The changes will affect different pieces of legislation, namely the existing pharmaceutical legislation (Regulation 726/2004 and Directive 2001/83/EC) and the legislation on medicines for children and for rare diseases (Regulation 1901/2006 and Regulation 141/2000/EC, respectively). It also amends the advanced therapy medicinal products (ATMP) Regulation 1394/2007.

While the final agreed texts have not yet been published, the following key changes have been agreed according to recent press releases from the Council of the EU, the Commission, the Parliament and the European Medicines Agency:

• Data Protection & Market Exclusivity – “8+2(+1)” formula will be replaced with “8+1(+1)(+1)”: Data protection and market exclusivity periods will be recalibrated, with eight years of data protection (no change, Commissions initial proposal of 6 years rejected) and one year of market protection for new medicines. This period can be extended by one year for innovative medicines that address unmet medical needs or meet certain conditions, such as comparative clinical trials. A final year can also be added for medicines for an additional indication with significant clinical benefit. The total possible protection period is limited to 11 years.
• Orphan Products: Exclusivity for orphan drugs will be reduced from 10 years to 9 years, but ‘breakthrough’ medicines addressing an unmet medical can benefit from up to 11 years of market exclusivity.

• Pharmaceutical innovation: The reform offers incentives for innovative products, introduces regulatory sandboxes as a secure testing environment for truly novel medicines and introduces adapted frameworks for certain non-standard treatments, like personalised therapies.

• Supply Resilience: New measures will be introduced to improve supply across the EU and how shortages are tracked and handled. Marketing Authorization holders will be required to notify shortages quicker, develop prevention plans and take measures to address critical shortages. In addition, the EU will establish a list of critical medicines and monitor their availability.
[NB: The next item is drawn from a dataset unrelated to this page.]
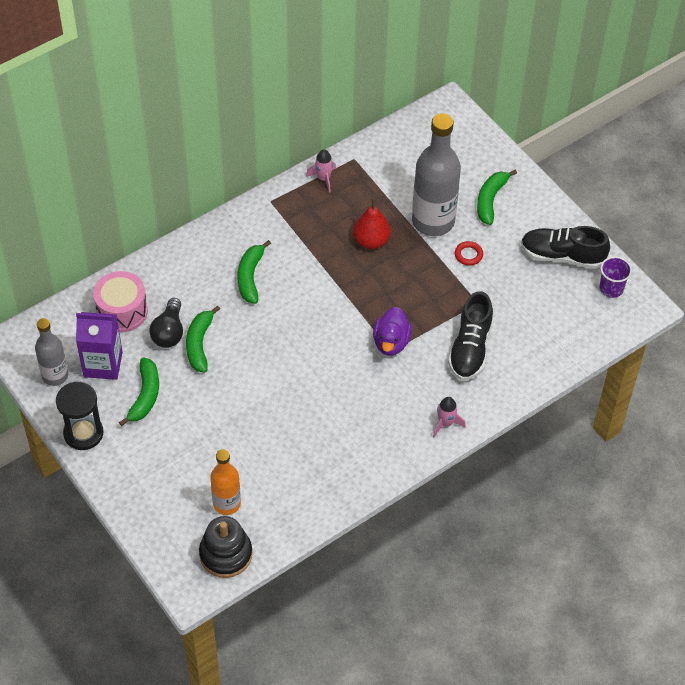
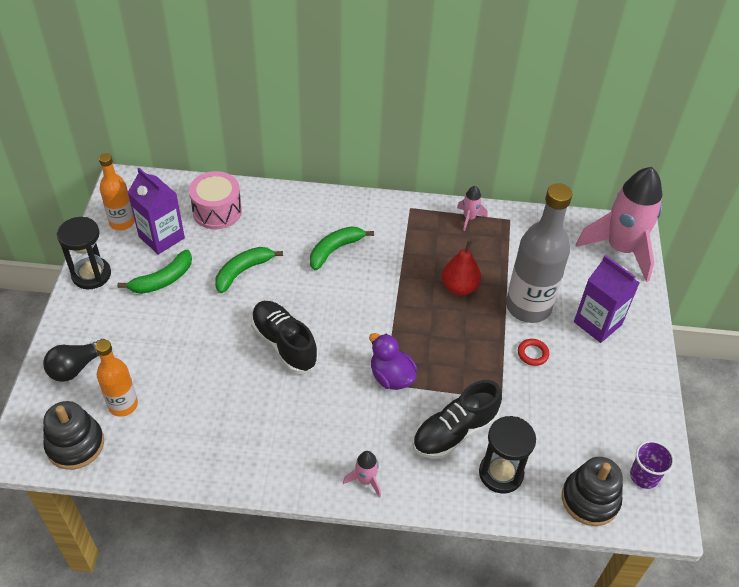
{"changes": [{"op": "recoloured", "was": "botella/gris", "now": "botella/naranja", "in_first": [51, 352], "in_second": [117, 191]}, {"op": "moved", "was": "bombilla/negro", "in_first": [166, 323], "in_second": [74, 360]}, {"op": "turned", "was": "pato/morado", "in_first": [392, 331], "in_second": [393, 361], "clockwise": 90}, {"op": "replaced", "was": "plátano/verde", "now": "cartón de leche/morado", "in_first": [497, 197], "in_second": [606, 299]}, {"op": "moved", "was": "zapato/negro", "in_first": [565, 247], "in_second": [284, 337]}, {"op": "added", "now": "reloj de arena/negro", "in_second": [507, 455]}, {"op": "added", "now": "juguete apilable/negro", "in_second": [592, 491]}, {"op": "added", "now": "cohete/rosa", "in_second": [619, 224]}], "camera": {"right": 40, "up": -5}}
The new rules will also enable EU countries to require companies to supply certain medicines in sufficient quantities to meet patient needs.
• Clarification Of The ‘Bolar Exemption’: The intellectual property exemption allows manufacturers of generics to prepare for market entry (e.g. participate in procurement procedures and public tenders) ensuring that generics can be made available on day one after the intellectual property rights have expired.

• Transferable Exclusivity Vouchers for Medicines Addressing Antimicrobial Resistances: Incentive granting companies an extra year of protection for a product of their choice, with a ‘blockbuster clause’ limiting the potential impact on national healthcare budgets. They can also sell this voucher to other drug companies. The environmental risk assessment plan for antimicrobials shall include an evaluation of the risk for antimicrobial resistance.
• Streamlined Processes: The reform shall accelerate processes by reducing regulatory burden and evaluation times for new medicines (210 → 180 days). Marketing Authorizations will be valid by default for an unlimited period (no renewals required after 5 years). There will be a reduction of EMA committee structure for human medicines (two instead of five: CHMP and PRAC). Patients and healthcare professionals will be given a stronger voice by including representatives in the main scientific committee. A process for iterative paediatric investigation plans (PIPs) will be formalised.
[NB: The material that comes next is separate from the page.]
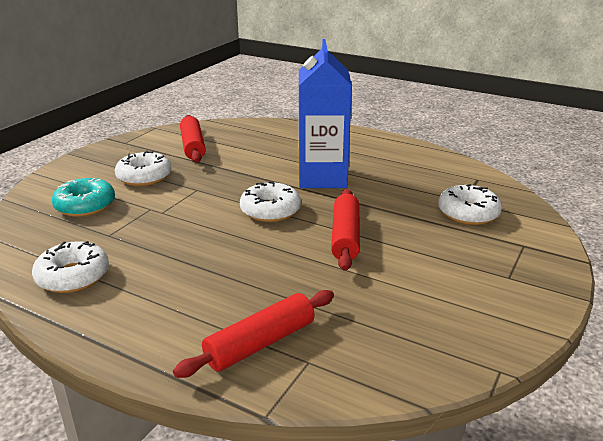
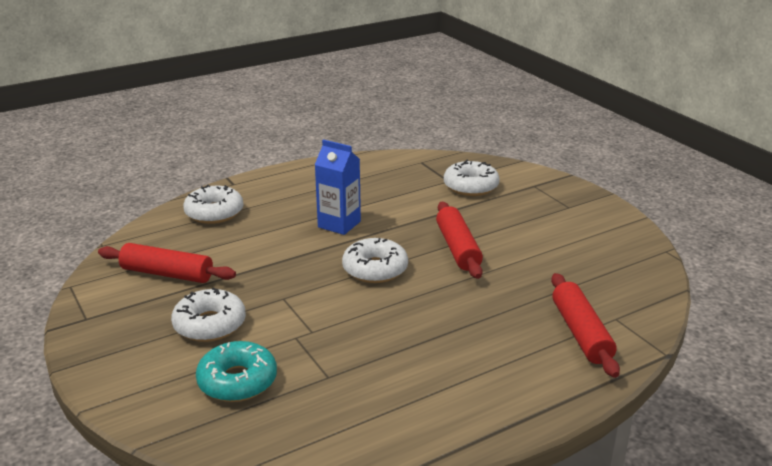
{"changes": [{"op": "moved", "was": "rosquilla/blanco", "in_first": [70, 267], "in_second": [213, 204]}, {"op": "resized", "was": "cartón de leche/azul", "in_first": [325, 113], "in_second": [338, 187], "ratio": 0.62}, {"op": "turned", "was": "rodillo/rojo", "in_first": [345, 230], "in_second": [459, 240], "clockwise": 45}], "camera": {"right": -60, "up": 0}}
• Digitalization and Efficiency Measures: Greater use of digital tools, electronic product information and harmonized procedures across the EU regulatory network.

Implications and stakeholder reactions

Based on current available information, the agreement seems more supportive of innovation than the Commission’s initial proposal. However, the full impact cannot be assessed until the final text is published. Once available, it will be essential to review the details carefully.

While the European Medicines Agency (EMA) has welcomed the reform as a historic milestone making the regulatory system more agile and efficient, industry representatives such as EFPIA voiced concerns that the final text does not go far enough to restore Europe’s global competitiveness in innovation.

Next Steps

The provisional agreement now awaits formal endorsement by the European Parliament and the Council and will come into force following its publication in the EU’s Official Journal. Member states will need to transpose the new Directive into national law, while the rules of the new Regulation will only start applying after a transitional period. The implementation timelines therefore remain uncertain, however, will likely be between 1.5-3 years from the date of publication in the Official Journal.